The following day was spent in London with a lovely American family. Their first time in London, so we did all the main sites; a full guided tour of Westminster Abbey and the Tower of London, plus a walk past No 10 Downing Street, Big Ben, Horse Guards, and St Paul’s, before finishing the day outside Buckingham Palace.
A great day, only marred by the confusion when I arrived at their Air BNB flat in Pimlico and discovered multiple doorbells and their mobile phone was switched off! Luckily, they had the sense to come outside
and look for me at the agreed meeting time – phew!
Friday was an easier day (thank goodness) as I had a panoramic tour of London on a minibus with a group of American gardeners. A late start, meeting them at their hotel at 11.30am, and an early finish as I dropped them at Kensington Palace for their visit there, made for a nice change. I had done a similar tour last year, so it was like meeting up with old friends as I had the same tour leader, lead client and coach driver from 2016.

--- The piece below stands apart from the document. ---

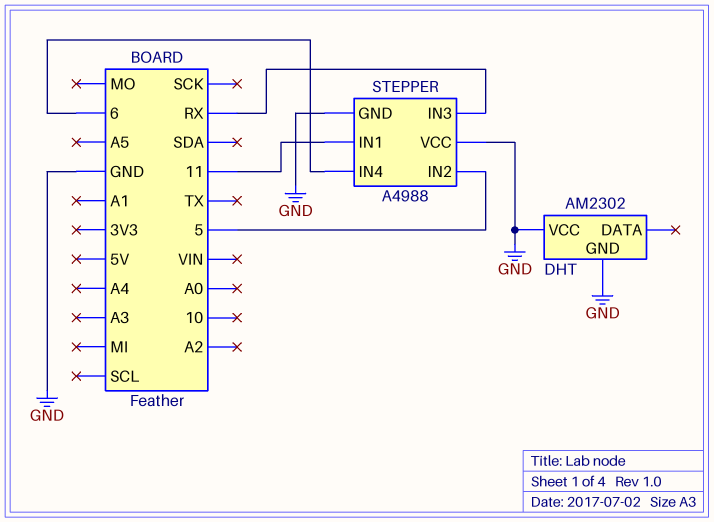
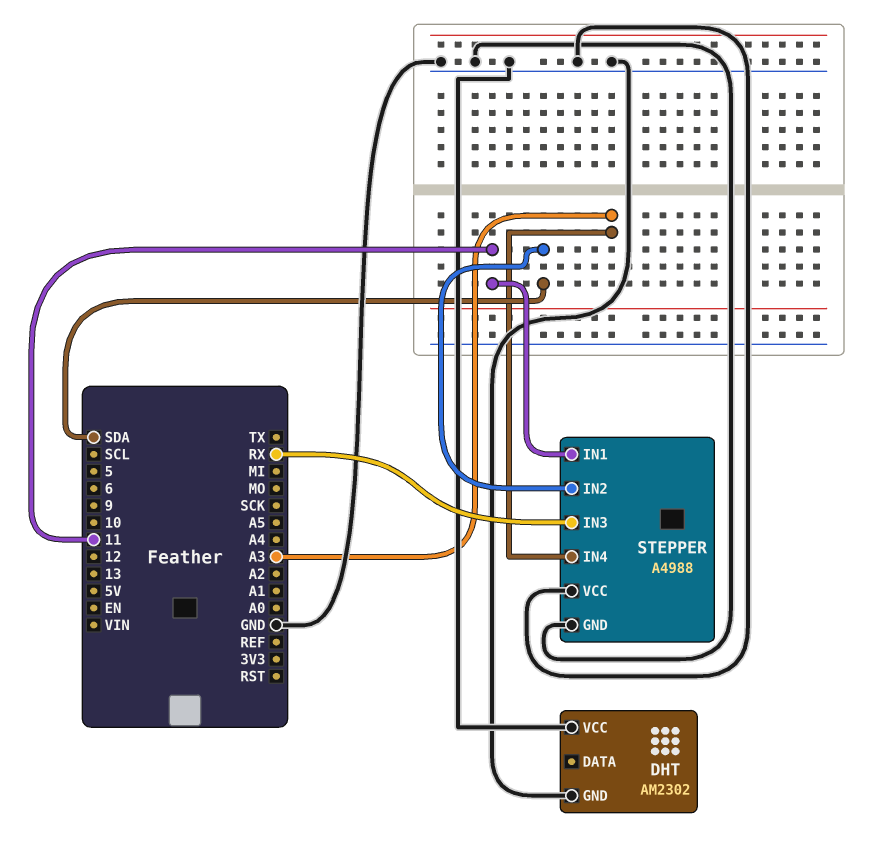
STEPPER pin IN2: 5 -> SDA
STEPPER pin IN4: 6 -> A3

Saturday saw me back at Stonehenge and Bath with a stop at Windsor Castle along the way and with a double decker coach and 72 passengers – eek! Even though Bath Carnival was on, the day went smoothly and on the return my driver and I settled an argument about the quickest return into London via the toss of a coin. I called heads, so we came off the M3 onto the M25 and then into central London via the M4 / A4 rather than via Twickenham and Richmond – the guide is always right lol!
My incredibly busy week saw me finish with another full day London tour for a group of 32 that included the Changing of the Guard at Buckingham Palace, the Tower of London and a private cruise down the Thames. Unfortunately, it also included a run in with a traffic warden whilst I was picking up after the guard change. Despite the fact that other coaches were picking up their groups near the palace, he decided that we weren’t supposed to stop where the coach had (strictly speaking that’s true, but everyone does it because there is nowhere else to stop), and refused to let me board my group. I pleaded, I begged, and even fluttered my eyelashes, all to no avail. In the end, my driver moved off and I walked the group much further away to board in Victoria.
Hopefully all the other guides and coach drivers, who were happily boarding their groups, appreciated my sacrifice!